Distintos tratamentos lexicais e textuais dos plantéis pelo Virgílio de Geórgicas III e por Varrão (De re rustica II)

Matheus Trevizam

Resumo


Neste trabalho, temos o objetivo de estabelecer distinções entre o tratamento linguístico e textual do tema dos animais rústicos por Varrão, em seu De re rustica (livro II), e por Virgílio, no livro III das Geórgicas.
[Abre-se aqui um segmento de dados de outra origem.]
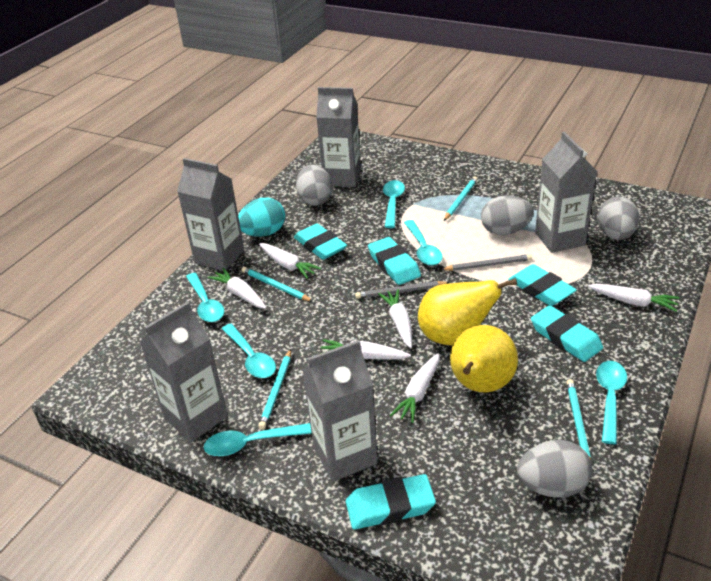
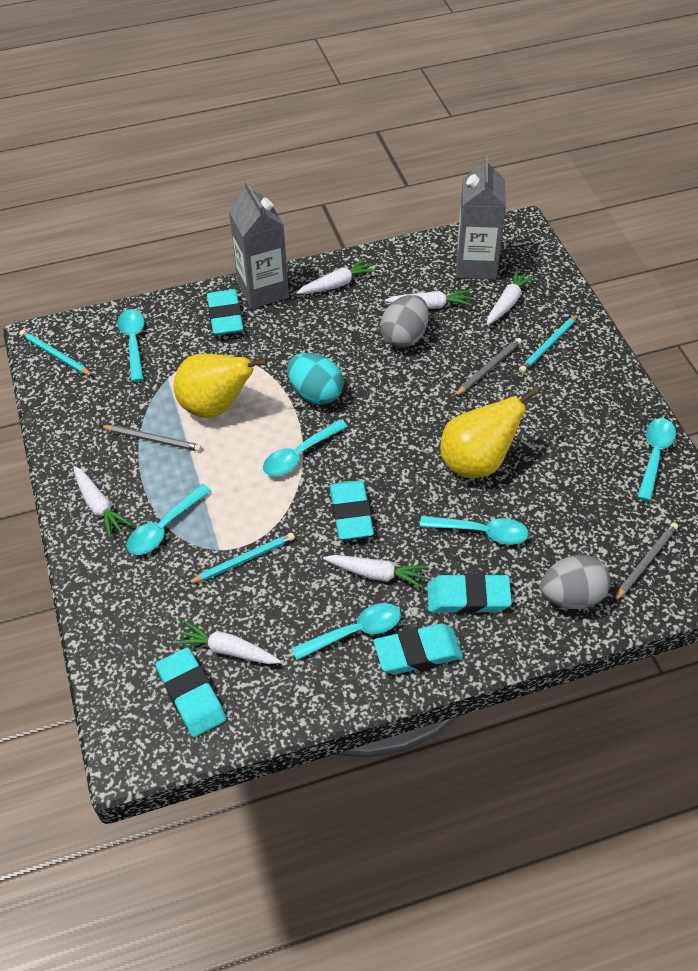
grey carton: 5 -> 2
grey egg: 4 -> 2
grey pencil: 2 -> 3
turquoise pencil: 4 -> 3

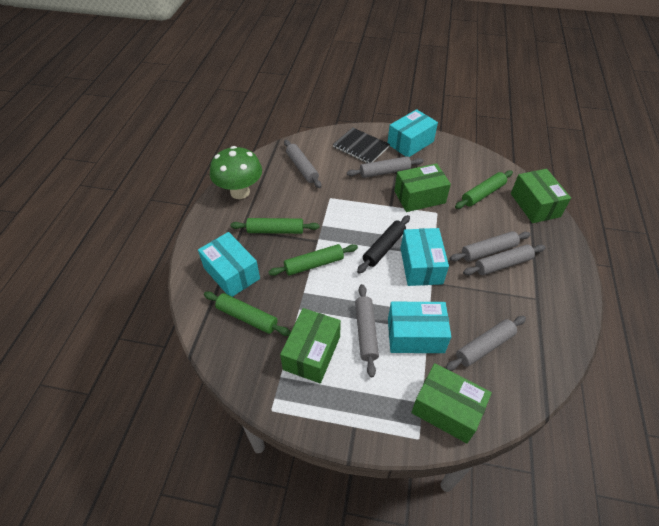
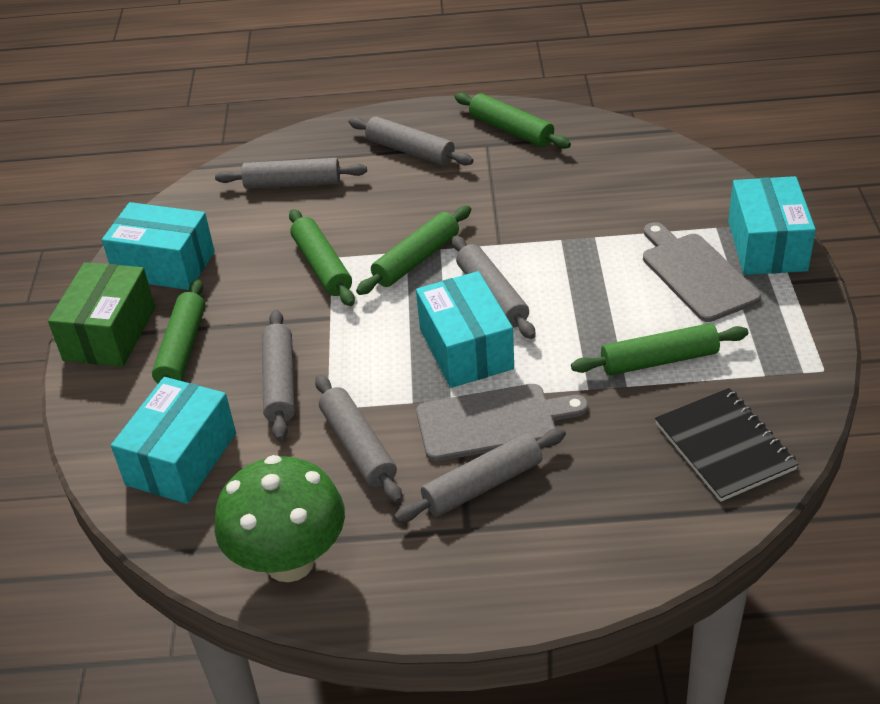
black rolling pin: 1 -> 0
green box: 4 -> 1
green rolling pin: 4 -> 5
grey cutting board: 0 -> 2

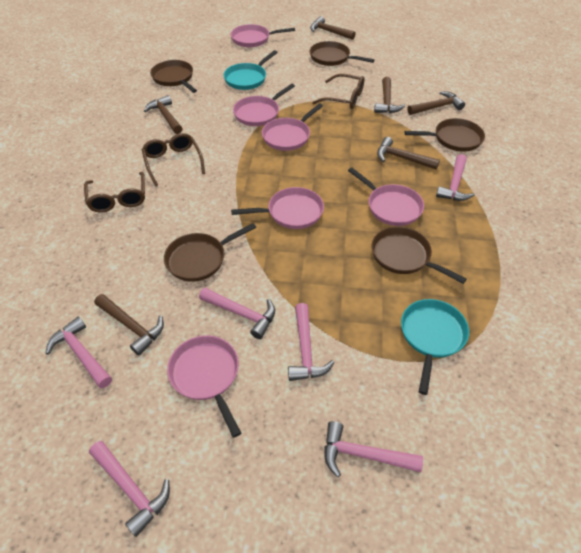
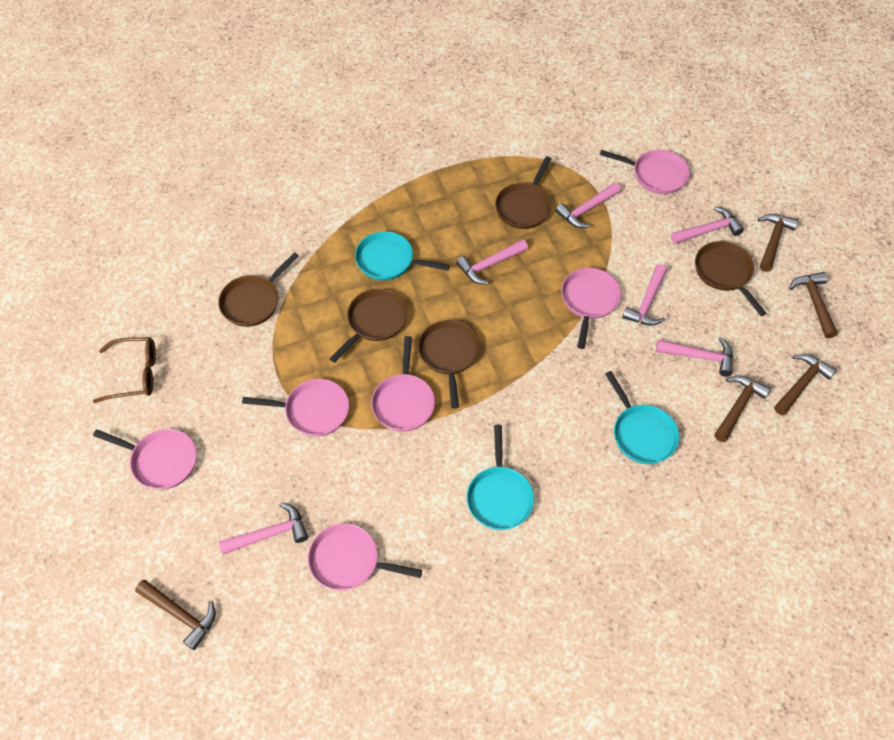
brown glasses: 3 -> 1
brown hammer: 6 -> 5
turquoise pan: 2 -> 3

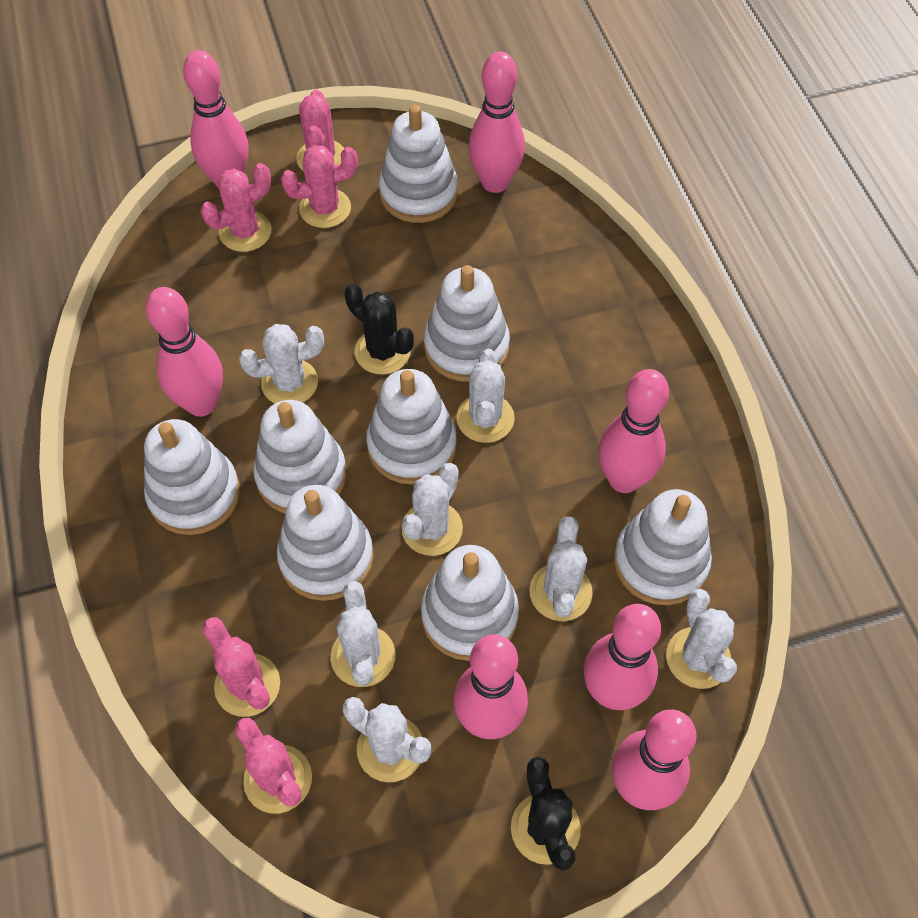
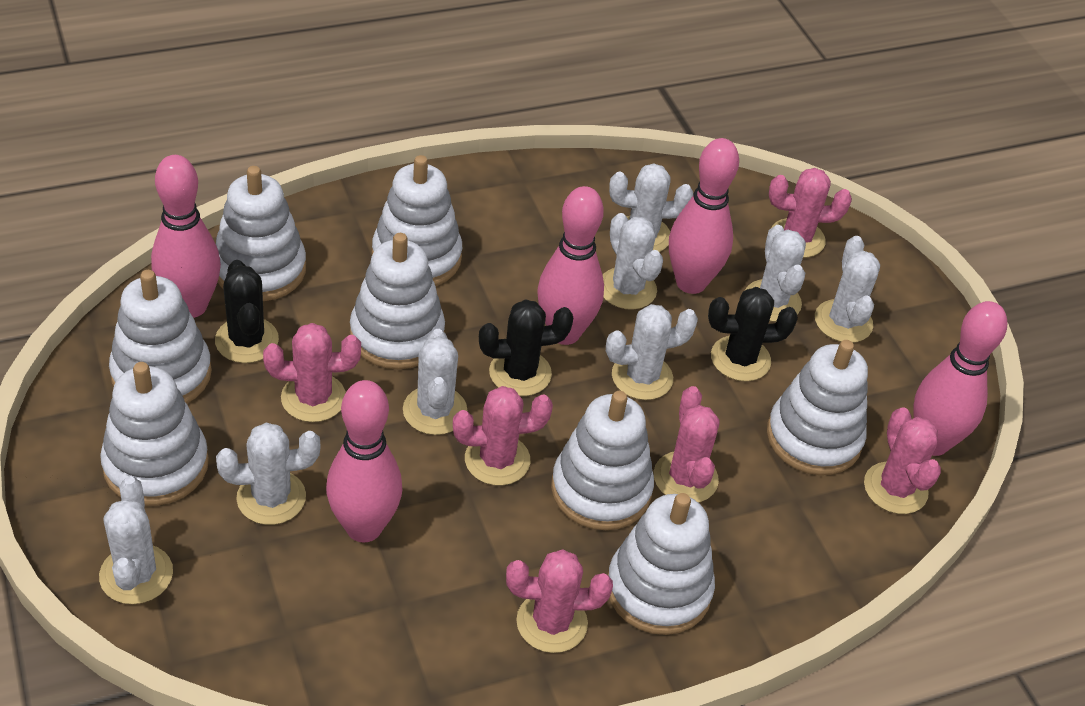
black cactus: 2 -> 3
pink bowling pin: 7 -> 5
pink cactus: 5 -> 6
white cactus: 7 -> 8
Embora, em princípio, esses dois autores se vejam “obrigados” a empregar palavras em relação com o universo técnico de que falam, neste caso a criação de bovinos e de equinos, por exemplo, a leitura comparativa de certas passagens em ligação temática mútua basta para mostrar-nos que Virgílio foi, às vezes, muito menos exato em suas opções que Varrão; ao mesmo tempo, aquele empregou, com bastante frequência, expressões carregadas de sentidos no contexto poético das Geórgicas, livro em que há grande indefinição de limites entre a humanidade e a animalidade. Além disso, as descrições dos corpos dos animais parecem, em Virgílio, menos precisas e mais expressivas, poeticamente, que as de Varrão.


Palavras-chave


Língua técnica. Poesia. Varrão. Virgílio. Expressão poética. Descrição.